Health insurance vs. health care

 

“We, like most people in the health care industry, are supportive of health care reform to make our system more inclusive and to put incentives in place to support quality and efficiency,” says Dan Neufelder, president and CEO of Affinity Health. “Having said that, health care reforms are really about health insurance reform now than they are about health care reform.”

 

 “This is an insurance reform bill, not a health care reform bill, and that needs to be clearly delineated,” says Toussaint. “It will not change delivery of health care; it will only increase the number of Americans insured.”

 

“Instead of trying to reform health care, their priority was to insure the uninsured population,” says Rai. “My biggest concern is that the patient will be insured, but there will be nobody to see the patients.”

 

One issue that isn’t dealt with is getting more doctors to choose primary care over specialties.

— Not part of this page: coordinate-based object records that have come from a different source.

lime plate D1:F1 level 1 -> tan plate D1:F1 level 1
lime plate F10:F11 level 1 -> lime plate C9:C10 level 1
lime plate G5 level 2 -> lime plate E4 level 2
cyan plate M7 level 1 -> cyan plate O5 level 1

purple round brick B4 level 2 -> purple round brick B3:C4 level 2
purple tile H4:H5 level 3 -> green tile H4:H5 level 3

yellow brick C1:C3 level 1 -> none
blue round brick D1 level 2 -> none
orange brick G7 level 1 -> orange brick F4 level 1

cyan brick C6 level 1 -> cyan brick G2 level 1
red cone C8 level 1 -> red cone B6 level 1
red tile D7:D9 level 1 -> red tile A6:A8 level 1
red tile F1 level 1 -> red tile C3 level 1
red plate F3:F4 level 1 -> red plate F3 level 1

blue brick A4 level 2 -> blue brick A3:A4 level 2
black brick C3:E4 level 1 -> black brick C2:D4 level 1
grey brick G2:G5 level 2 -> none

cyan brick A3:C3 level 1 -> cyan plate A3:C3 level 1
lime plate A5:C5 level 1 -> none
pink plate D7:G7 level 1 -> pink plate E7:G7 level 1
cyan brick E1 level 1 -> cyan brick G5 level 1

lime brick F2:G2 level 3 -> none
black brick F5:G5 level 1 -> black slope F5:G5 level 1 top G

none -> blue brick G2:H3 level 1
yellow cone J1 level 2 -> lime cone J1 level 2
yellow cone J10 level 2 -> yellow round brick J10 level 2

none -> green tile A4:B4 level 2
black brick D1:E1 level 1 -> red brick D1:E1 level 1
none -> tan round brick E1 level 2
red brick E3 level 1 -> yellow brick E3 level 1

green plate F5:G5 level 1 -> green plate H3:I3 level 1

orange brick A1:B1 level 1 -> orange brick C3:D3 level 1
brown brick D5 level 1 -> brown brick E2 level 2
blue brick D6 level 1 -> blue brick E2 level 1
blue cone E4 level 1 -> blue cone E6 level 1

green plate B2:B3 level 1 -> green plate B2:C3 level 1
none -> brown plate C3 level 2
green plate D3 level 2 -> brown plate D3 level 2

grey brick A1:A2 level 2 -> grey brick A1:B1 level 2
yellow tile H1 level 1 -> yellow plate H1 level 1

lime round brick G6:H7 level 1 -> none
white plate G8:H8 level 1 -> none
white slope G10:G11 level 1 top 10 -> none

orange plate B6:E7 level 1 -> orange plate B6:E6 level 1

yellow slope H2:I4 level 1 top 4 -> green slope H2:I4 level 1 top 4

“That’s an issue regardless of what happens in health care reform,” says Erwin. “That issue is already here. Clearly your specialists do make more money than primary care providers. That’s obviously an incentive to go into the specialties, so the focus should be on attracting people to become primary care providers.”

 

Erwin sees more use of physicians’ assistants, and efforts to keep soon-to-retire doctors in health care, possibly by allowing them to practice part-time. Erwin says a large number of doctors are nearing retirement age.

 

Even though the bill isn’t law, it already has had an impact on Northeast Wisconsin health care and insurance.

 

“We were looking at rolling out an individual [health insurance] product in the spring,” says Jenkins. “I don’t know that we’re going to be able to do that,” because “market reforms that allow you to operate in the individual market less expensively” will not happen until later this decade. “Right now we’re sitting on our business plan.”

 

What about Wisconsin?

 

The effects of Congress’ health care reform specifically on Wisconsin aren’t clear.

 

“I do not believe for the state of Wisconsin that proposed health care reforms are going to have a very great impact on this state,” says Neufelder. “We already have the second lowest rate of uninsured in the U.S., and our threshold levels to get into the Medicaid program are actually lower than the proposed thresholds in the Senate health care bill.”

 

“Medicaid expansion will be a benefit to the country, but we’ve already made a lot of progress in Wisconsin, so that won’t affect us that much,” says Erwin. “I think Wisconsin is pretty well positioned largely because of what we’ve done with Medicare already.”

 

 “Wisconsin really loses, especially Northeast Wisconsin in this legislation,” says Rai, who cited two reasons in addition to Wisconsin’s low rate of uninsured. The legislation will result in “more taxes — the largest employers in our area are really small businesses at heart — so it’s taxes paying for the benefit of other states,” he says. Higher taxes would be acceptable if benefits came from those higher taxes, “and none of that’s in this bill. If anything, this bill hurts jobs in Northeast Wisconsin. Not that this is supposed to be a job-creator, but it shouldn’t be a job-killer.”

 

One major issue remains provider reimbursements for Medicaid, health care for poor people, and Medicare, health care for the elderly. Wisconsin reimbursements are 20 percent less than actual costs. “Those payment levels aren’t uniform across the U.S., and certainly parts of the country get paid more than others,” says Neufelder.